Homeschooling in Michigan

Contact your state lawmaker today!

HSLDA staff attorney Mike Donnelly helps protect homeschool freedom in your community.

Dear Michigan Members and Friends,

This week both the Michigan House and Senate are hearing public testimony on the implementation of the Common Core State Standards. These two special committee hearings may be the last opportunity for members of the public to comment and provide testimony.

The Common Core Standards are the latest attempt by some to impose a one-size-fits-all approach to education through national curriculum standards. These standards compromise local control of education and represent a step down the slippery slope toward national curriculum, national testing, national databases and national standards which has the potential to harm all forms of education including home education. The threat posed by the continued implementation of these standards and the increasing federalization of education is detrimental to our children’s education. In June, the legislature voted to pause implementation and are now reviewing the Common Core. They will make recommendations for the next legislative session.

Action Requested

If you are able, please consider attending one or both of the hearings and giving testimony to oppose the common core.

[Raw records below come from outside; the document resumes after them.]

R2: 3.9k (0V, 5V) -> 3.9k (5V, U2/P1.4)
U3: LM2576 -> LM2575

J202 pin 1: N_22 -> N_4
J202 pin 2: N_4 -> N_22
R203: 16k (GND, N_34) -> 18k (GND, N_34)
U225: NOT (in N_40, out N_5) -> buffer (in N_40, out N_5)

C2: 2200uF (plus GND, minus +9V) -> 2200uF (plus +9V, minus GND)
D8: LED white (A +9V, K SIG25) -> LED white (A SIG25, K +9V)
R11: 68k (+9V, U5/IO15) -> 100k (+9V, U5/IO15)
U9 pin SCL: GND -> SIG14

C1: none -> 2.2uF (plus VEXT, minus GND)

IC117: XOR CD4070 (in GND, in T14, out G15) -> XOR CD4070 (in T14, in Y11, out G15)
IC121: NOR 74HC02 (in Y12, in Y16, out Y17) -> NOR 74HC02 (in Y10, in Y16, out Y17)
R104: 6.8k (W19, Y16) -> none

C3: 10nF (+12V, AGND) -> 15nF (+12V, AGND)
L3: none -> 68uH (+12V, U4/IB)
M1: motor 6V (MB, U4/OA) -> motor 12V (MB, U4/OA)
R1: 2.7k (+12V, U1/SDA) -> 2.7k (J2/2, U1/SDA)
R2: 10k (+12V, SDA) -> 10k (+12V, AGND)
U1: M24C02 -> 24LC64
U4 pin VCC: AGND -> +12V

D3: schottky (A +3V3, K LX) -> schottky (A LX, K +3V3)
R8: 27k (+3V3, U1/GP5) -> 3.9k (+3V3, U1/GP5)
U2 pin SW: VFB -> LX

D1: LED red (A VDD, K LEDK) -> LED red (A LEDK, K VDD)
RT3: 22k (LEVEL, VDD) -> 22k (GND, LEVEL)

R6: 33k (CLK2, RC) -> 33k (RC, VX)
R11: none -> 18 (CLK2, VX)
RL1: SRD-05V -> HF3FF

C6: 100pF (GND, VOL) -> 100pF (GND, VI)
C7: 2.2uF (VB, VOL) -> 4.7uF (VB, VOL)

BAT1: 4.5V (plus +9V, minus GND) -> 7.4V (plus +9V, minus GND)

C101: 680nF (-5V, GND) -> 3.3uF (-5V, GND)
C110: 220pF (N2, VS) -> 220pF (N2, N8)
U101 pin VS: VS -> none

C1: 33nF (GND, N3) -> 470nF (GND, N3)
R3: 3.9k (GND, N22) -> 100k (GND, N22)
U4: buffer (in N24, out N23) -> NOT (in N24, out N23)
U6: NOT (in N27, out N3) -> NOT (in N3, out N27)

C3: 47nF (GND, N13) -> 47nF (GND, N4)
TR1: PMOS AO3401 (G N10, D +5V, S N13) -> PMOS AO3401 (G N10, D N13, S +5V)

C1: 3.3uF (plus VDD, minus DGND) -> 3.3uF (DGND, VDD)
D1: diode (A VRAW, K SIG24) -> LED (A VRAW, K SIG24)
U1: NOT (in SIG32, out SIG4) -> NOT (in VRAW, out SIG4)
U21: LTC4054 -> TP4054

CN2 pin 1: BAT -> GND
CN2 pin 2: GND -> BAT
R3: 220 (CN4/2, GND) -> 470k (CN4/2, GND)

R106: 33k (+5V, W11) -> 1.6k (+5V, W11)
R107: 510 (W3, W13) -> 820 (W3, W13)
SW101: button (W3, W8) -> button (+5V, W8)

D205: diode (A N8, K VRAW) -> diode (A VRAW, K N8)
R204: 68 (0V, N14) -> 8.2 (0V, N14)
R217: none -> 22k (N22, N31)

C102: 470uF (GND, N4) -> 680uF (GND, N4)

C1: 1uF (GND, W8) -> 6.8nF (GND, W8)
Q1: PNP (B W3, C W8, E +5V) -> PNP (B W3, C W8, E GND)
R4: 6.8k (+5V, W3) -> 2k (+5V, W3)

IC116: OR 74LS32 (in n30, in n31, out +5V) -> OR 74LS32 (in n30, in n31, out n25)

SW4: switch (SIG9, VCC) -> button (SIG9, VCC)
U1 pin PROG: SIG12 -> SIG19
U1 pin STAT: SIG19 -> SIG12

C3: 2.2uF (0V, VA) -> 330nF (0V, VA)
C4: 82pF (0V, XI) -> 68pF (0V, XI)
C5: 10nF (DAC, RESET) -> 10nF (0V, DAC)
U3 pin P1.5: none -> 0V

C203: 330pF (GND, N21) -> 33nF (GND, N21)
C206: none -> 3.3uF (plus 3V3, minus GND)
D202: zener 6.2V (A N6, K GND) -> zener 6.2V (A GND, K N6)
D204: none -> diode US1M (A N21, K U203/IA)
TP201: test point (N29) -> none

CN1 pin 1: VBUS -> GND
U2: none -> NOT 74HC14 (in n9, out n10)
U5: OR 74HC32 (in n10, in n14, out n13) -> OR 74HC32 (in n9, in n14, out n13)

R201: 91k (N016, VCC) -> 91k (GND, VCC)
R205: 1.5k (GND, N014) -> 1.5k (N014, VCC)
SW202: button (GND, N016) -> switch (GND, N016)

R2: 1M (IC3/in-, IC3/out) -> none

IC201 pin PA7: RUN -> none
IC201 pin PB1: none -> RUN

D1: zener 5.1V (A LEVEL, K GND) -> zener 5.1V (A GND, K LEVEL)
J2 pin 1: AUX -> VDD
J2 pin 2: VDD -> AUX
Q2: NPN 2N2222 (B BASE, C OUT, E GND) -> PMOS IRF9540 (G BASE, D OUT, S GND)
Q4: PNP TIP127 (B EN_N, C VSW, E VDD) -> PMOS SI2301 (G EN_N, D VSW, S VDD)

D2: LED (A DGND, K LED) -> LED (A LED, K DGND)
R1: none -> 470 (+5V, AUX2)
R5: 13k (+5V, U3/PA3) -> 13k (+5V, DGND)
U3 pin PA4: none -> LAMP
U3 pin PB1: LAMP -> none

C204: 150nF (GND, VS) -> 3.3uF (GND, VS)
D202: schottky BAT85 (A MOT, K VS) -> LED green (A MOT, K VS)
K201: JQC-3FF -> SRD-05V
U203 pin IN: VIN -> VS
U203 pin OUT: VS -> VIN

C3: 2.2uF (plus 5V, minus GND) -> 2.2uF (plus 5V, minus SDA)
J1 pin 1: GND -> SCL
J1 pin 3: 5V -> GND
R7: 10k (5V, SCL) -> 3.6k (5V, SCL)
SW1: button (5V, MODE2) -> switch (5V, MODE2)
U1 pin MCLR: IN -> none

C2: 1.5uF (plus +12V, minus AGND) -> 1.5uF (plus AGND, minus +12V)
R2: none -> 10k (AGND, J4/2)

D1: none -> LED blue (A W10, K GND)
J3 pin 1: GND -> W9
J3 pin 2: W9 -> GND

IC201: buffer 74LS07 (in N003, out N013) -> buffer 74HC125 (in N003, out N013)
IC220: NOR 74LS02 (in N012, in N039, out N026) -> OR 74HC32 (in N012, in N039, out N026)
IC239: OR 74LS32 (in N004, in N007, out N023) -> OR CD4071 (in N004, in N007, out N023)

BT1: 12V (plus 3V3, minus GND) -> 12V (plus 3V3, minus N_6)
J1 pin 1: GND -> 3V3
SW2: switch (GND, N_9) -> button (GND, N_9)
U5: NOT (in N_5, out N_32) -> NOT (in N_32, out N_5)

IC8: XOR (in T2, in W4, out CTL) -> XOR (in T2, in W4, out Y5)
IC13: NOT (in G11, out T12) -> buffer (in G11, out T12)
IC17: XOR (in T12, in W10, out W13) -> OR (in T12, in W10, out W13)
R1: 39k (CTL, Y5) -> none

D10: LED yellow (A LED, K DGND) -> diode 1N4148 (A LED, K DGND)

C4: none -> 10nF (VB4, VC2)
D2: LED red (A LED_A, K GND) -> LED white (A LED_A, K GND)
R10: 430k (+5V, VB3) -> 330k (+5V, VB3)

The Senate committee hearing is on Tuesday, August 27, at 2 p.m. in the Senate Hearing Room, Ground Floor of the Boji Tower—124 W. Allegan Street, Lansing, MI 48933.

The House committee hearing is Wednesday, August 28, 2013 at 10:00 a.m., Room 519 in the Anderson House Office Building, North Capitol Avenue, Lansing, MI 48933 (Corner of Capitol and Ottawa—northeast of the Capitol).

Even if you are unable to attend the hearings, please contact the members of the Senate and House committees and give them the following messages in your own words:

“I am calling to oppose the implementation of the Common Core State Standards. I am concerned that the continued implementation of common core standards will facilitate the increasing federalization of education with the potential to infringe the liberty of all parents to direct the education of their children. As a homeschooling parent, I am concerned that common core has the potential to hinder my children’s ability to access higher education and economic opportunities as tests, curriculum and standards are developed. I am also gravely concerned about the talk of collecting data on all children—and whether you call it ‘data portability’ or the precursor of a national database doesn’t matter—the federal government should not be involved in any of these areas. Please oppose further implementation of common core.”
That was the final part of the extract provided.